Think of your favorite movie.
Now try to name as many characters from that film as you can.
Write their names in a column, male on one side, female on the other.
What do you see?
Chances are the list of male names is about twice as long as the list of females. Why is that? In the world there are roughly the same amount of men and women, shouldn’t a movie represent that? Shouldn’t it at least be somewhat similar to reality? While that seems logical, a study by the Center for the Study of Women in Television and Film has confirmed that in 2014 just about 30% of all characters in movies, and only 12% of protagonists, were female. You could of course ask why it is that way. It’s a valid question. It doesn’t represent real life. And while that may make sense for some movies taking place in universes that have nothing to do with our reality, it certainly doesn’t for most.
However, there is not only a difference in number of roles, there is also a difference of representation. The majority of female characters were in their 20s or 30s, while the male characters were older, in their 30s and 40s. 53% of all male characters were 40+ years old. Again, looking at the population, that doesn’t really make sense.
Additionally, the occupation of a male character is more often known than that of a female one, and a substantially larger portion of male characters were seen actually working.
Looking at the data from the study, an interesting pattern can be found.
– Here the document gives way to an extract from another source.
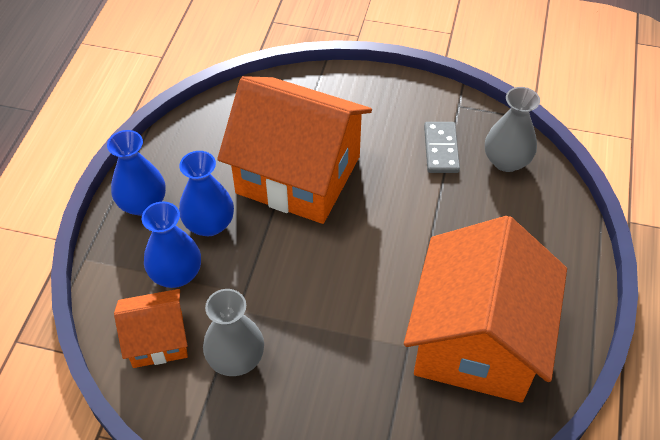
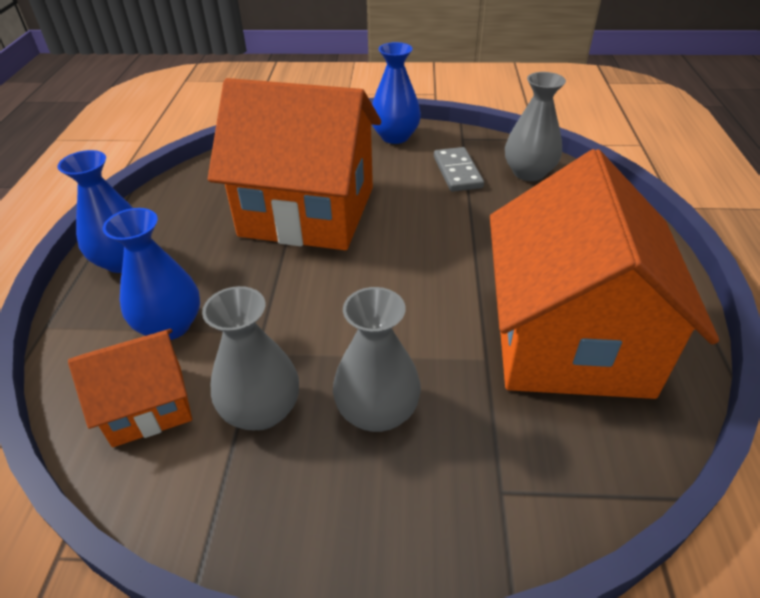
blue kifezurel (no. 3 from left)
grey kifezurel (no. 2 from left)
In films where there was at least one female director or writer, 39% of protagonists were female, 35% were male and 26% were male/female ensembles. This was very different for films with exclusively male directors and writers. In those movies only 4% (!) of protagonists were female, 87% were male and 9% were ensembles. This seems strange, doesn’t it? What could a reason for such a difference be?
There is another point that cannot really be measured by such a study as it is intuitive and can be indirectly concluded from the investigation of character development. Very often, the female character of a movie will seem shallow and not quite as human as a male character. It is harder for fans to identify with female characters seeing as, oftentimes, they are just not as well written as the male ones.
Many things can be inferred from this information, but it seems to me that this is clear evidence that internalized sexism in the film industry is still very much present and alive, perhaps much subtler than it used to be, but nonetheless still a problem and something that should be discussed and not kept silent.
 The most recent update
 I am very aware that this is only an incredibly small, almost ludicrous, problem in comparison to the real dangers women in many countries are in, but it is a way to show that even in MEDCs, there is still a lot to be done in the quest for equality. Movies are a portrayal of reality that can paraphrase and reflect real situations in a different way.